Akihiro Hoshino; Benoît Heid Picard; Sophia Polychronopoulou; Charikleia Kelaidi; Saba Azarnoush; Sven Kracker; Frédéric Rieux-Laucat; David Boutboul; Sylvain Latour

doi:10.1016/j.jaci.2024.01.029

Loss-of-phosphorylation of IKZF1 results in gain-of-function associated with immune dysregulation

J Allergy Clin Immunol. 2024 Mar 2:S0091-6749(24)00230-6. doi: 10.1016/j.jaci.2024.01.029. Online ahead of print.

Authors

Akihiro Hoshino¹, Benoît Heid Picard², Sophia Polychronopoulou³, Charikleia Kelaidi³, Saba Azarnoush⁴, Sven Kracker⁵, Frédéric Rieux-Laucat⁶, David Boutboul¹, Sylvain Latour⁷

Affiliations

¹ Laboratory of Lymphocyte Activation and Susceptibility to EBV Infection, INSERM UMR 1163, Imagine Institute, Paris, France.
² Laboratory of Lymphocyte Activation and Susceptibility to EBV Infection, INSERM UMR 1163, Imagine Institute, Paris, France; Université de Paris-Cité, Paris, France.
³ Department of Pediatric Hematology-Oncology, Aghia Sophia Children's Hospital, Goudi-Athens, Athens, Greece.
⁴ Department of Pediatric Immuno-Hematology, Hôpital Robert-Debré, Assistance Publique-Hôpitaux de Paris, Paris, France.
⁵ Université de Paris-Cité, Paris, France; Laboratory of Human Lymphohematopoiesis, INSERM UMR 1163, Imagine Institute, Paris, France.
⁶ Université de Paris-Cité, Paris, France; Laboratory of Immunogenetics of Pediatric Autoimmunity, INSERM UMR 1163, Imagine Institute, Paris, France.
⁷ Laboratory of Lymphocyte Activation and Susceptibility to EBV Infection, INSERM UMR 1163, Imagine Institute, Paris, France; Université de Paris-Cité, Paris, France. Electronic address: sylvain.latour@inserm.fr.

PMID: 38438084
DOI: 10.1016/j.jaci.2024.01.029

Abstract

Background: Immune dysregulation often presents as autoimmunity, inflammation, and/or lymphoproliferation. Several germline genetic defects have been associated with immune dysregulation; they include heterozygous gain-of-function (GOF) mutations in IKZF1, an essential transcription factor for hematopoiesis containing zinc finger domains (ZFs). However, in a large percentage of patients, the genetic origin of their immunedysregulation remains undetermined.
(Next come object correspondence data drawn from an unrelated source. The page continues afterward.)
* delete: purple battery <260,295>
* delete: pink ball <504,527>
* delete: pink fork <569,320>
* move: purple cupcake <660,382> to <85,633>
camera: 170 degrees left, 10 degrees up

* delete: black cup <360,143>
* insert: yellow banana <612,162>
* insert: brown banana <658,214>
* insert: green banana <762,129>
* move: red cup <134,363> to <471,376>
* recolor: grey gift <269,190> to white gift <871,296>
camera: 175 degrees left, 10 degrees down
Objective: A family with 2 members presenting immune dysregulation signs was studied to identify the genetic cause of their disease.

Methods: Whole exome sequencing, analysis of immunologic parameters, and functional assays (including Western blotting, electrophoretic mobility shift assay during the cell cycle, and T_H cell differentiation) were performed.
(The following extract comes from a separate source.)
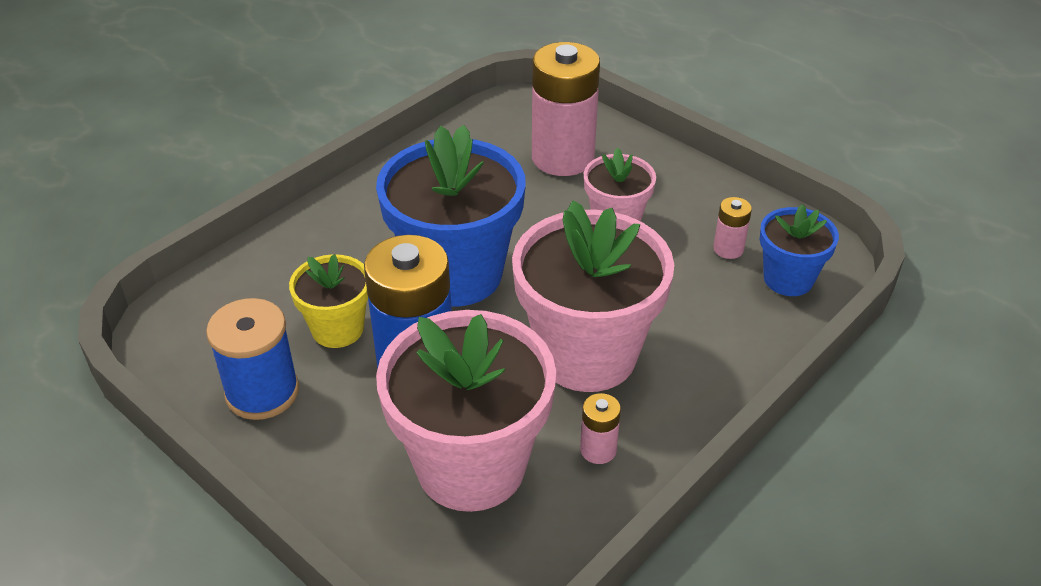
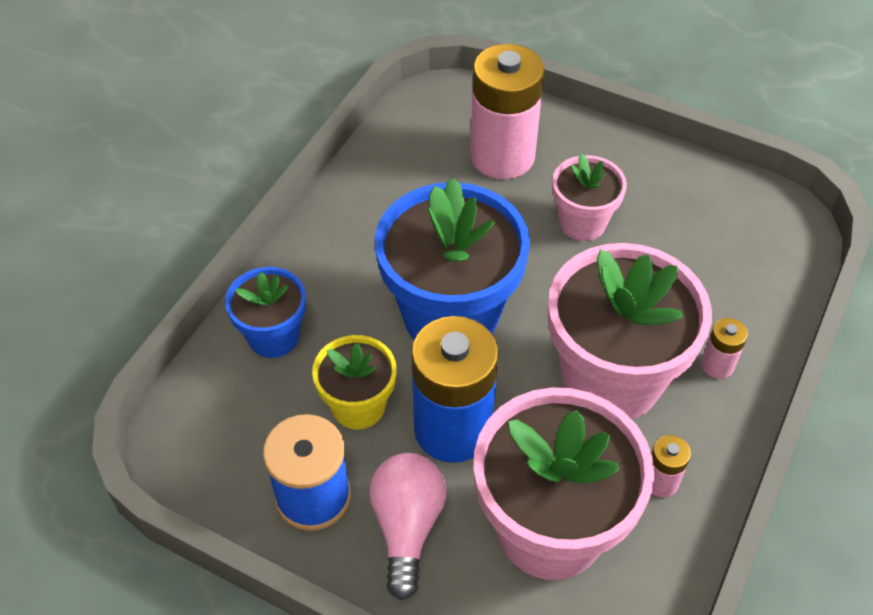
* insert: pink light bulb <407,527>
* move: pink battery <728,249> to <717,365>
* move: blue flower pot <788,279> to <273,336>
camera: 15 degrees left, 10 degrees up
Results: The 2 patients carried a novel heterozygous mutation in IKZF1 (IKZF1^T398M). IKZF1 heterozygous mutations have previously been shown to be responsible for several distinct human immunologic diseases by directly affecting the ability of ZFs to bind to DNA or to dimerize. Herein, we showed that the IKZF1^T398M, which is outside the ZFs, caused impaired phosphorylation of IKZF1, resulting in enhanced DNA-binding ability at the S phase of the cell cycle, reduction of the G1-S phase transition, and decreased proliferation. Confirming these data, similar functional alterations were observed with IKZF1^T398A, but not with IKZF1^T398D, mimicking dephosphorylation and phosphorylation, respectively. In T lymphocytes, expression of IKZF1^T398M led to T_H cell differentiation skewed toward T_H2 cells. Thus, our data indicate that IKZF1^T398M behaves as a GOF variant underlying immune dysregulation.
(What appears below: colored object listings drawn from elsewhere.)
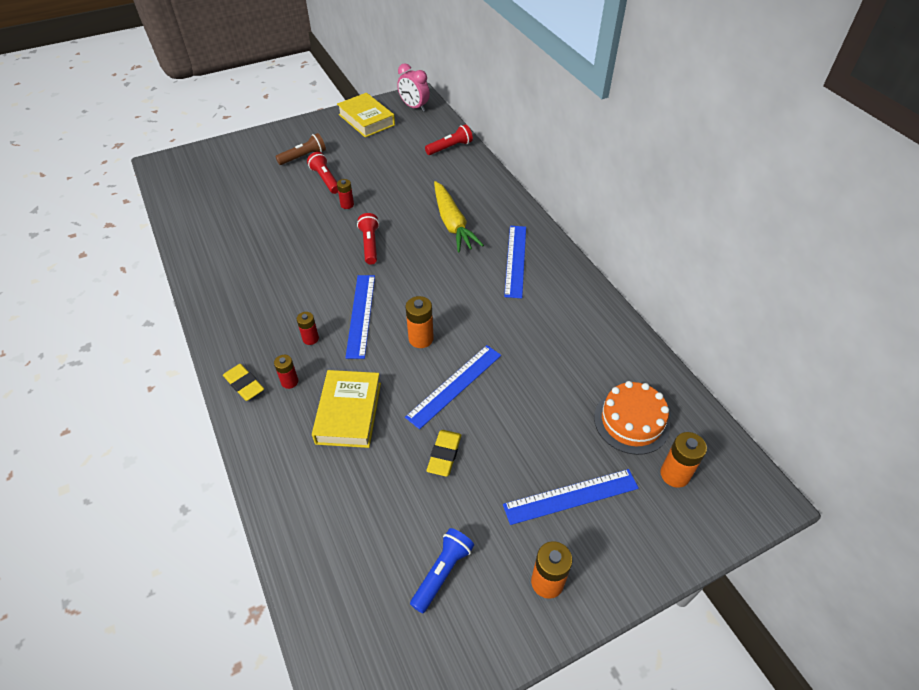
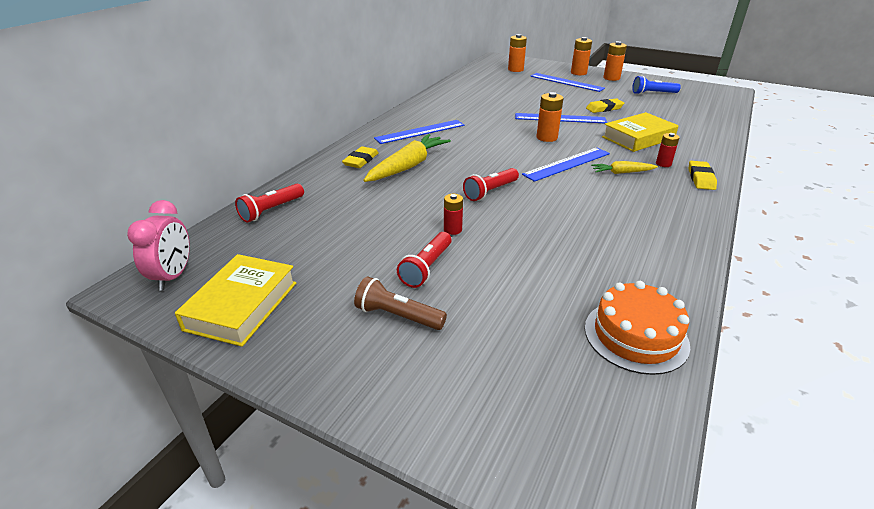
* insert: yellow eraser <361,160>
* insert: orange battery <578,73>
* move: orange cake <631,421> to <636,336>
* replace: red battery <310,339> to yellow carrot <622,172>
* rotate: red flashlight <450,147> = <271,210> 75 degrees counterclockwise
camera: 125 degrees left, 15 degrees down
Conclusion: Disturbed IKZF1 phosphorylation represents a novel GOF mechanism (GOF by loss of phosphorylation (termed as GOF-LOP) associated with immune dysregulation, highlighting the regulatory role of IKZF1 during cell cycle progression through phosphorylation.

Keywords: IKAROS; IKZF1; Immune dysregulation; T(H)2 cell differentiation; gain-of-function; genetic; inborn errors of immunity; mutation; phosphorylation.